I am coding a tensorflow project in which I am editing each weight and bias manually so I set up the weights and biases like in old tensorflow with dictionaries rather then using tf.layers.dense and letting tensorflow take care of updating weights. (This is the cleanest way I came up with although it might not be ideal)

I feed a fixed model the same data in each iteration, but the running time increases throughout program execution.

I cut out almost everything from my code so I can see where the issue lies but I cannot understand what is causing the increase in running time.
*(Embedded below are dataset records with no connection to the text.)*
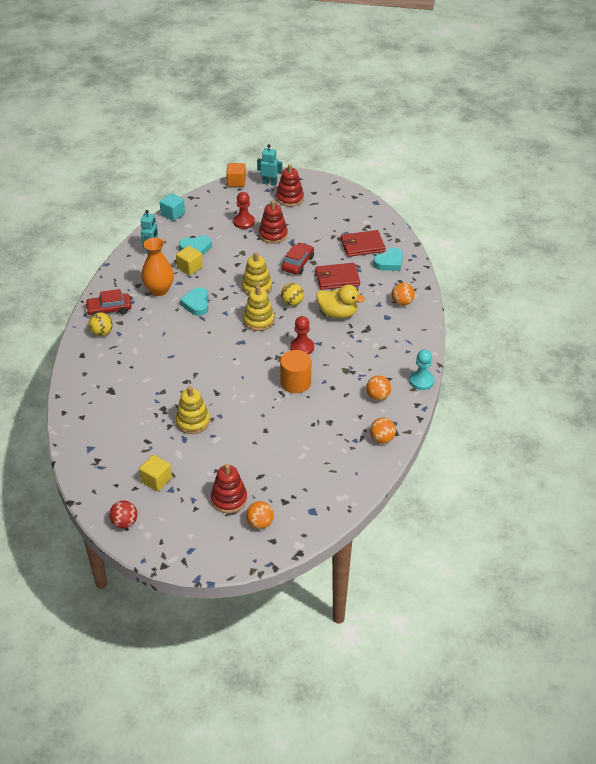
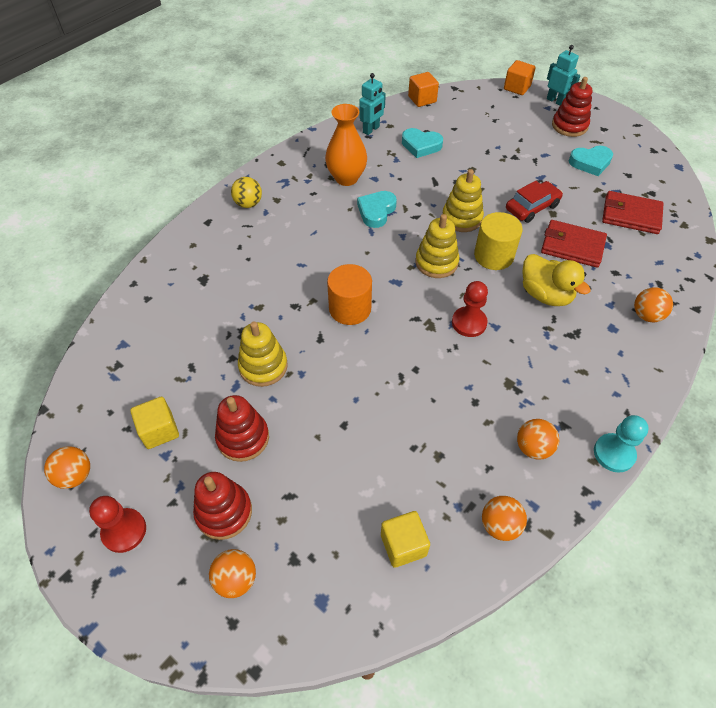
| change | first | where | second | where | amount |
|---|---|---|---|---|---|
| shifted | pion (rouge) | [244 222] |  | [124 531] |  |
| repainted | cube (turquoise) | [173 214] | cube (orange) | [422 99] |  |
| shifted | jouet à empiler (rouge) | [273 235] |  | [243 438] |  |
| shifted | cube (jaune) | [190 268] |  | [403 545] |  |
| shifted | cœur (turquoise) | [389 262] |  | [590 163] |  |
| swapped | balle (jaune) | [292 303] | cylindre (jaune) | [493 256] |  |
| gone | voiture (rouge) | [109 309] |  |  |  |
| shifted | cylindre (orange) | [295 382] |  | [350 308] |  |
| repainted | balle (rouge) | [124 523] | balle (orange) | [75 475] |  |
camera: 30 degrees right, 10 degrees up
---Games took   2.6591222286224365 seconds ---
---Games took   3.290001153945923 seconds ---
---Games took   4.250034332275391 seconds ---
---Games took   5.190149307250977 seconds ---

Edit: I have managed to reduce the running time by using a placeholder that doesn't add additional nodes to the graph but the running time still increases as a slower rate. I'd like to remove this running time growth. (It goes from 0.1 to over 1 second after a while)

Here is my whole code:

import numpy as np
import tensorflow as tf
import time

n_inputs = 9
n_class = 9

n_hidden_1 = 20

population_size = 10
weights = []
biases = []
game_steps = 20 #so we can see performance loss faster

# 2 games per individual
games_in_generation = population_size/2


def generate_initial_population(my_population_size):
    my_weights = []
    my_biases = []

    for key in range(my_population_size):
        layer_weights = {
            'h1': tf.Variable(tf.truncated_normal([n_inputs, n_hidden_1], seed=key)),
            'out': tf.Variable(tf.truncated_normal([n_hidden_1, n_class], seed=key))
        }
        layer_biases = {
            'b1': tf.Variable(tf.truncated_normal([n_hidden_1], seed=key)),
            'out': tf.Variable(tf.truncated_normal([n_class], seed=key))
        }
        my_weights.append(layer_weights)
        my_biases.append(layer_biases)
    return my_weights, my_biases


weights, biases = generate_initial_population(population_size)
data = tf.placeholder(dtype=tf.float32) #will add shape later

def model(x):
    out_layer = tf.add(tf.matmul([biases[1]['b1']], weights[1]['out']),  biases[1]['out'])
    return out_layer


def play_game():


     model_input = [0] * 9
     model_out = model(data)

     for game_step in range(game_steps):

        move = sess.run(model_out, feed_dict={data: model_input})[0]


sess = tf.Session()
sess.run(tf.global_variables_initializer())
while True:
    start_time = time.time()
    for _ in range(int(games_in_generation)):
        play_game()
    print("---Games took   %s seconds ---" % (time.time() - start_time))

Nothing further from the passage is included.